The release includes Apache Kafka 3.0, which offers a developer preview of Apache Kafka Raft Metadata mode (KRaft). KRaft is a new consensus mechanism built into Kafka that doesn’t require Apache Zookeeper, Knepper noted. “KRaft makes deploying Kafka easier, allows it to scale to millions of partitions and makes recovering from broker failures ten times faster,” Knepper said.
Indeed, KRaft was introduced to remove Apache Kafka’s dependency on ZooKeeper for metadata management. “Replacing external metadata management with KRaft greatly simplifies Kafka’s architecture by consolidating responsibility for metadata into Kafka itself, rather than splitting it between two different systems: ZooKeeper and Kafka,” Hasan Jilani, a senior product manager for Confluent, wrote in a blog post. “This improves stability, simplifies the software, and makes it easier to monitor, administer and support Kafka. It also allows Kafka to have a single security model for the whole system, along with enabling clusters to scale to millions of partitions and achieve up to a tenfold improvement in recovery times.”
Other new features Confluent 7.0 offers the Confluent communicated include:
- APIs in Confluent for Kubernetes in ksqlDB: This feature, Knepper noted “will be familiar to SQL developers for powerful queries.” There is now support for ksqlDB 0.22, which includes foreign-key joins. In previous releases of ksqlDB, users were restricted to only joining tables based on each table’s primary key.
- Management Mode for Confluent Control Center: To help customers leverage Confluent’s Health+ offering and “offload expensive metrics and monitoring” to the cloud,” Knepper said.

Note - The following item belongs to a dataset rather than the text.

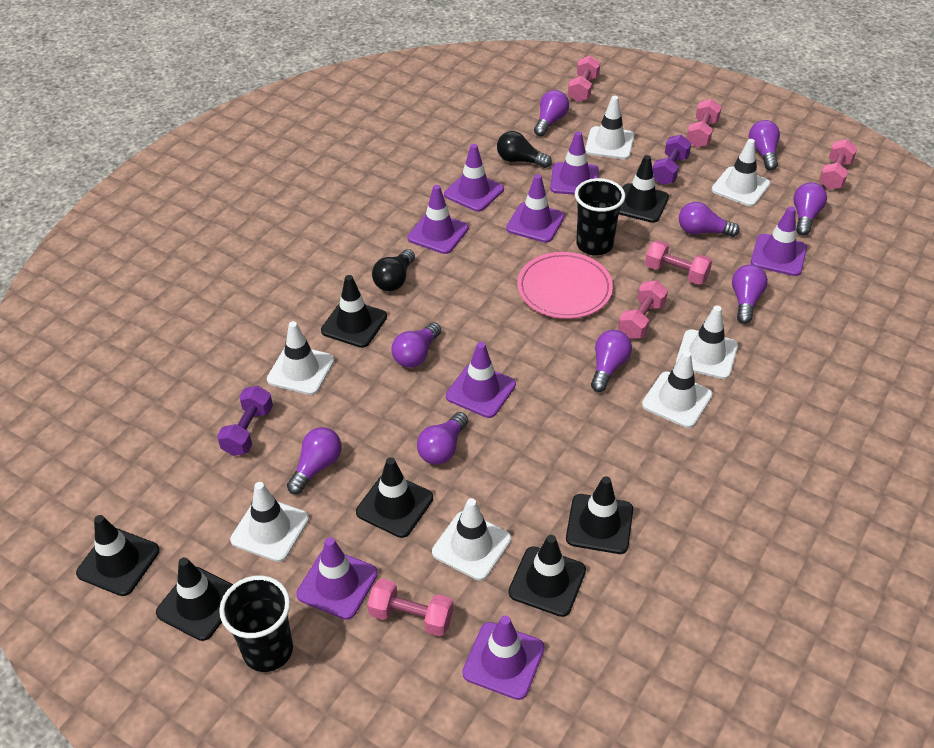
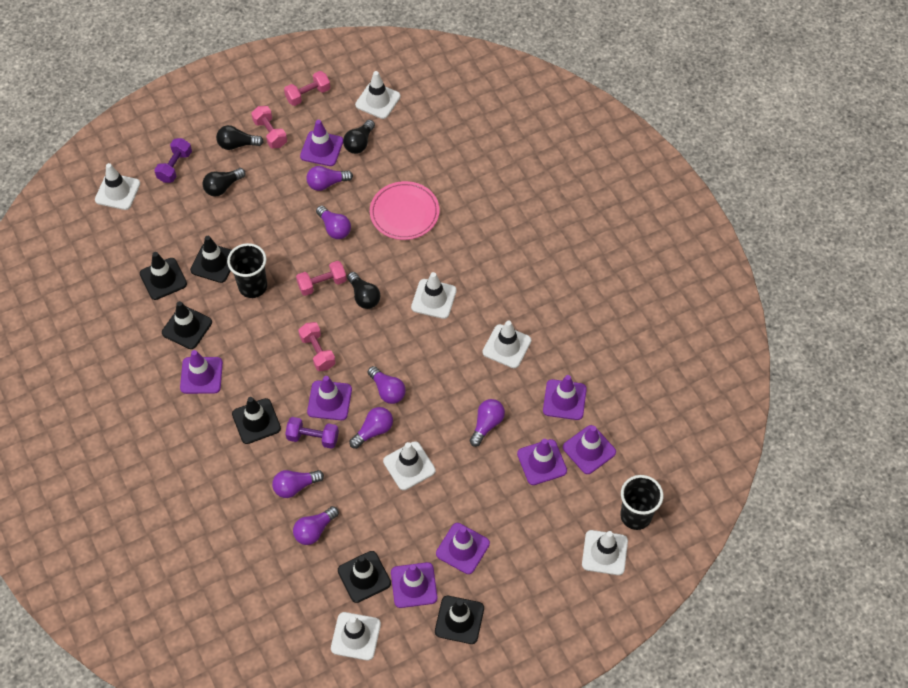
black light bulb: 2 -> 4
black traffic cone: 7 -> 6
pink dumbbell: 6 -> 4
purple light bulb: 9 -> 7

- Confluent for Kubernetes 2.2: This follows the release of Confluent for Kubernetes in May, which allows private-cloud Kafka services to be created by using a declarative API to deploy and operate Confluent. Kubernetes distributions such as VMware Tanzu Kubernetes Grid (TKG) and Red Hat OpenShift or distribution meeting the Cloud Native Computing Foundation’s (CNCF) conformance standards are supported.